L’ispettorato del lavoro, con organico perennemente sottodimensionato, non sembra in grado di svolgere controlli adeguati e così i falsi contratti proliferano. Anche Said ha un contratto falso con una ditta di Porto Cesareo, poco lontano da Nardò. Mentre qualcuno cerca di alzare un polverone sulle condizioni igienico-sanitarie del campo, i lavoratori africani chiedono condizioni di lavoro migliori. Certo, nel campo vi sono condizioni precarie, con tende da sette posti e igloo personali, oltre a qualche decina di persone che dormono sostanzialmente all’aria aperta: “sempre meglio qui insieme che nei casolari abbandonati e isolati di Foggia” dice Salim, che ha già girato tutte le campagne meridionali. La coabitazione nel campo, fonte talvolta di tensioni, quest’anno ha invece messo i braccianti in una condizione di aggregazione e di forza: “ci troviamo, ci parliamo. È molto più facile”, racconta Ivan. Forse per questo molti sono preoccupati e vorrebbero chiudere questa esperienza perché, ironia della sorte, manca l’acqua calda.
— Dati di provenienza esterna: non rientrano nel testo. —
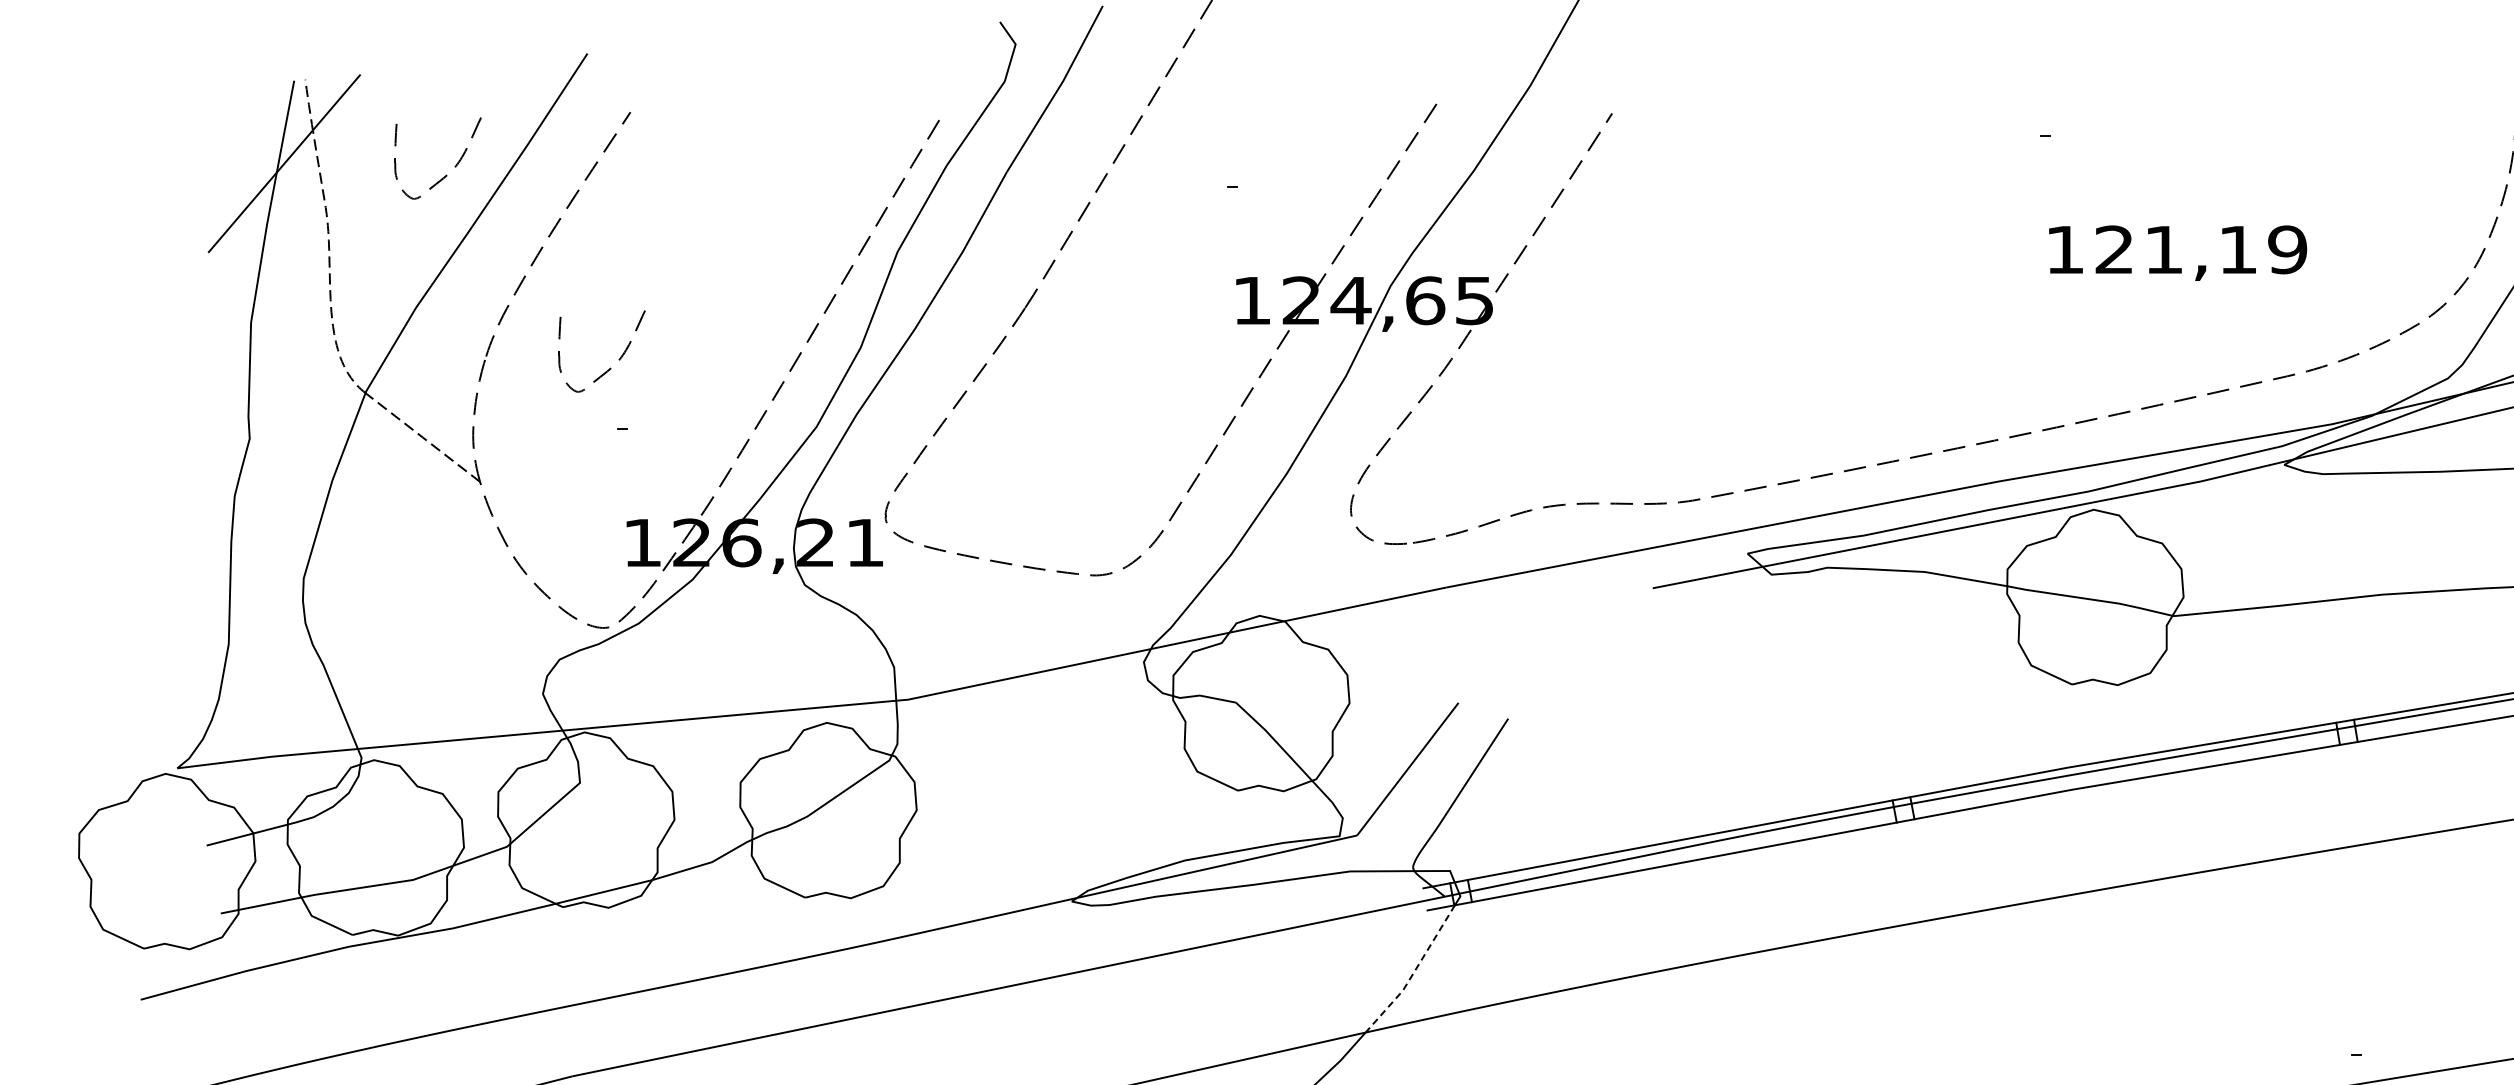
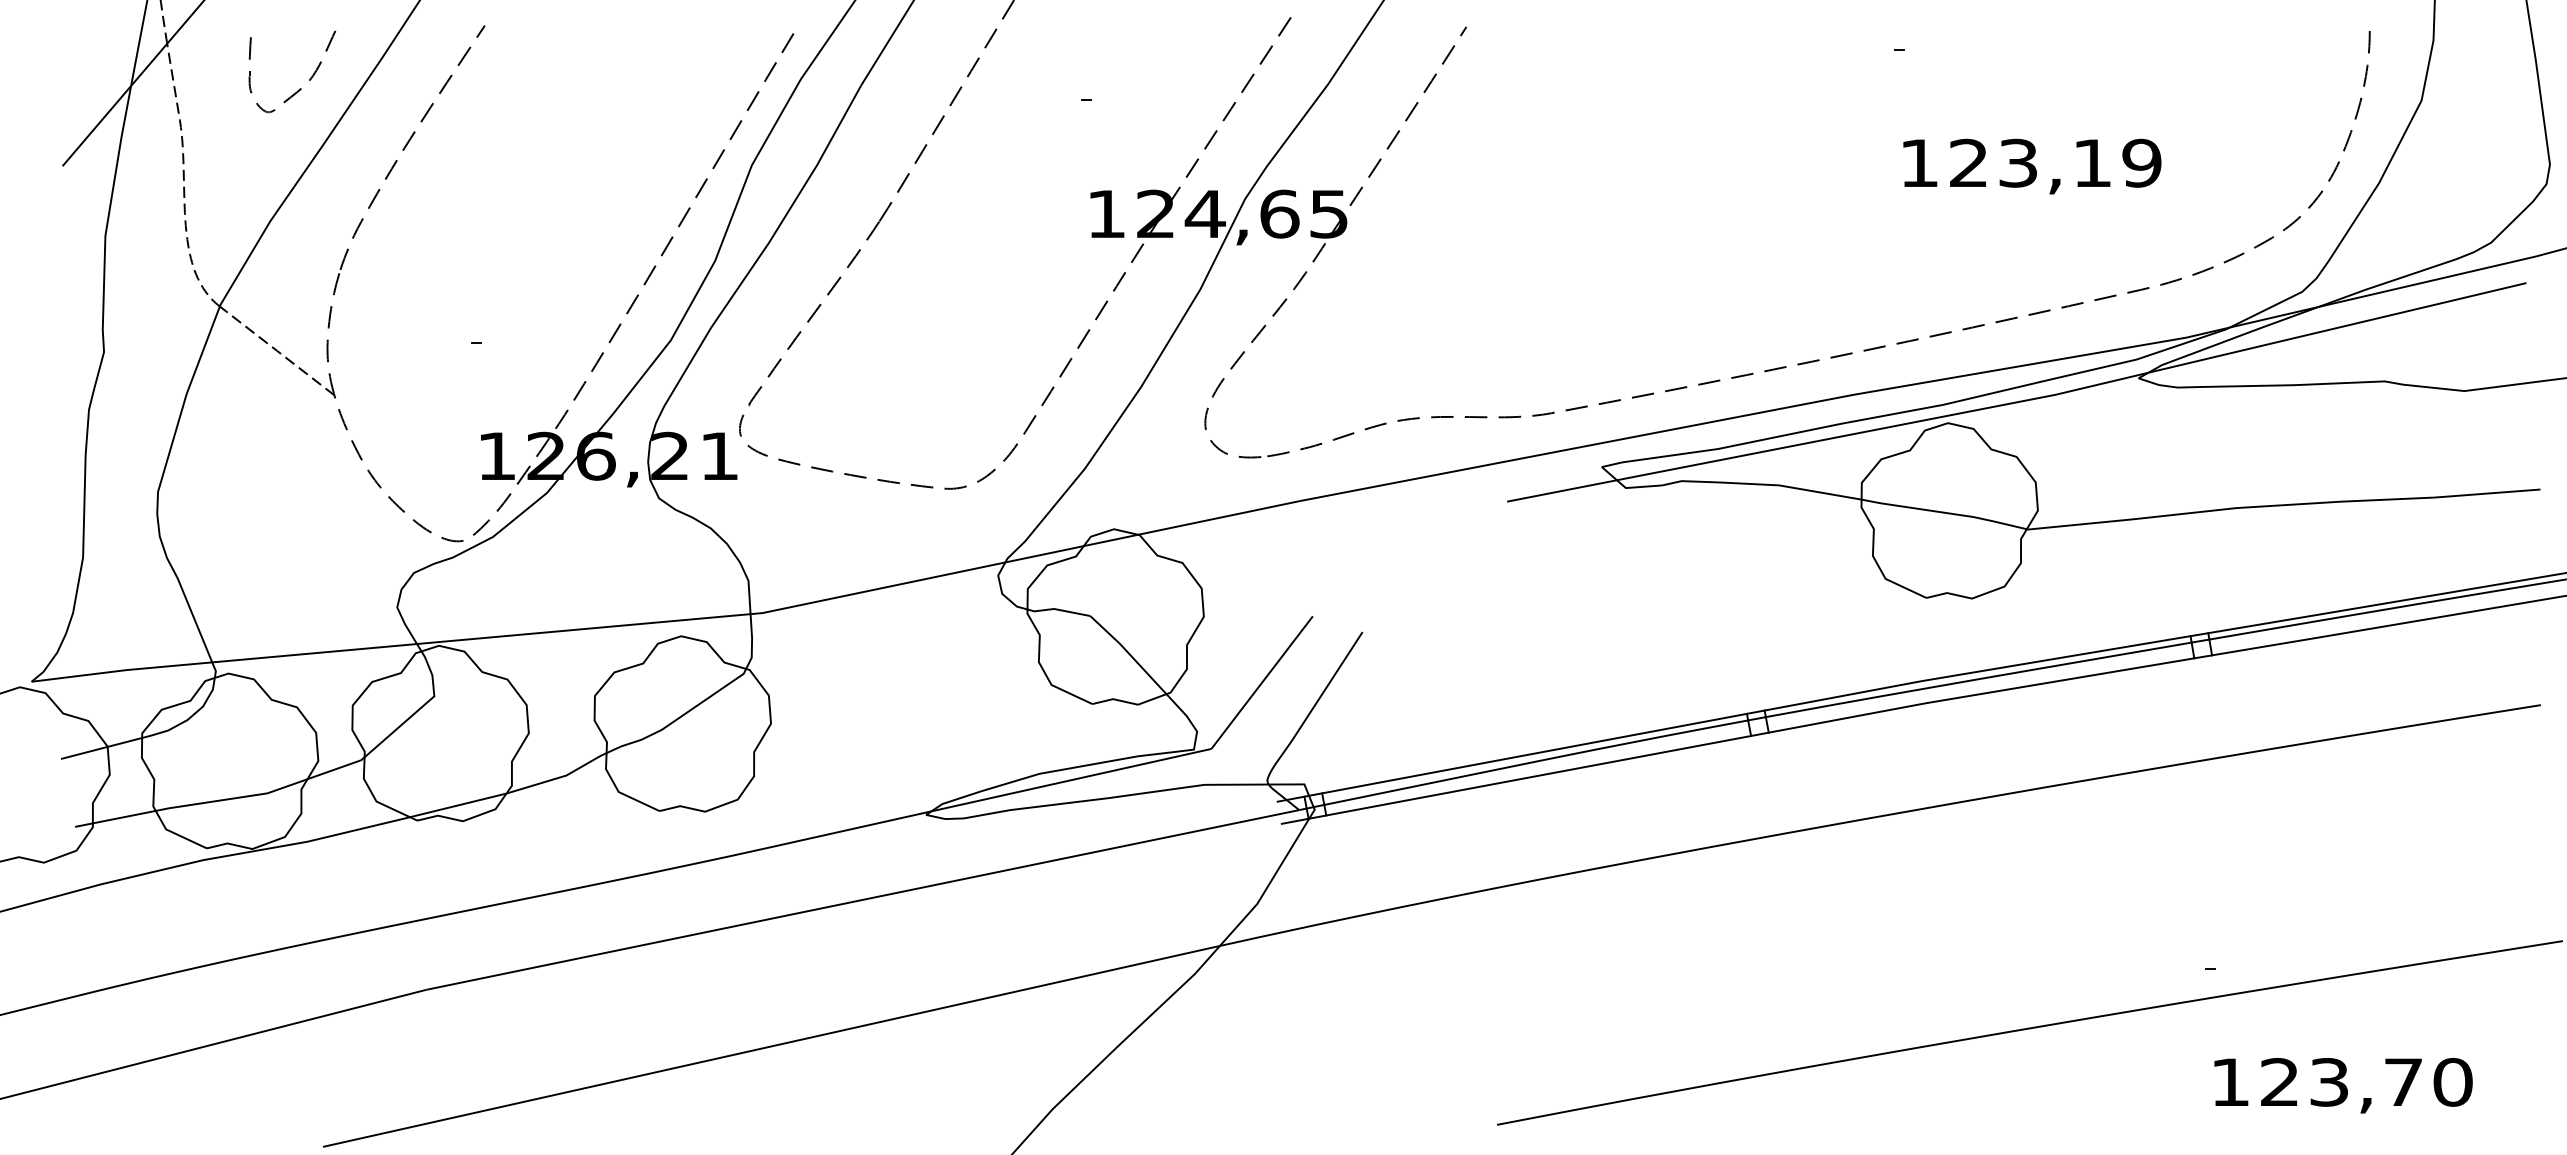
text: (2163, 249) -> (2017, 162), 121,19 -> 123,19
curve: (619, 358) -> (473, 271), removed
line: (1414, 973) -> (1268, 886), dashed -> solid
Per chi, a pochi chilometri da qui, si riposa nelle spiagge pugliesi, avendo lasciato il proprio cane in qualche canile a 15 euro al giorno, magari la questione igienico-sanitaria è decisiva, ma per i lavoratori africani un salario più elevato sembra una prospettiva incomparabilmente più importante.
Le richieste dei braccianti in sciopero non sono certo rivoluzionarie: contratti regolari, intermediazione del Centro per l’impiego locale invece che dei caporali, poter tenere con sé i documenti d’identità, più controlli nei campi da parte delle istituzioni, condizioni abitative migliori. Inoltre, essi chiedono che un cassone di pomodori venga retribuito 6 euro invece che 3,5. La loro protesta non mette in discussione il cottimo, apparentemente più conveniente. Grazie alla loro forza fisica – la maggior parte dei braccianti ha tra i 20 e i 40 anni – essi sperano di ottenere una paga giornaliera superiore ai circa 40 euro per 6 ore e mezza di lavoro garantiti dal contratto provinciale. In realtà, il cottimo conviene al datore di lavoro, che ha la certezza del costo del lavoro per la raccolta, mentre per il lavoratore significa soprattutto un aumento dei ritmi di lavoro e spesso una dilatazione della giornata lavorativa, ma certo non un aumento del salario complessivo. Tuttavia, la richiesta dell’aumento del cottimo, per quanto in contraddizione con quella di ottenere “contratti regolari”, è tale da mettere in crisi i precari equilibri dell’agricoltura salentina e in generale dell’Italia meridionale.
Intanto arrivano anche le prime concrete forme di solidarietà. Martedì sera le Bsa hanno distribuito un piccolo sacchetto di cibo, rimarcando che si trattava della solidarietà a lavoratori in lotta, non certo mera elemosina. Nonostante le difficoltà tutti i lavoratori africani sono consci della posta in palio, non solo qui ora a Nardò.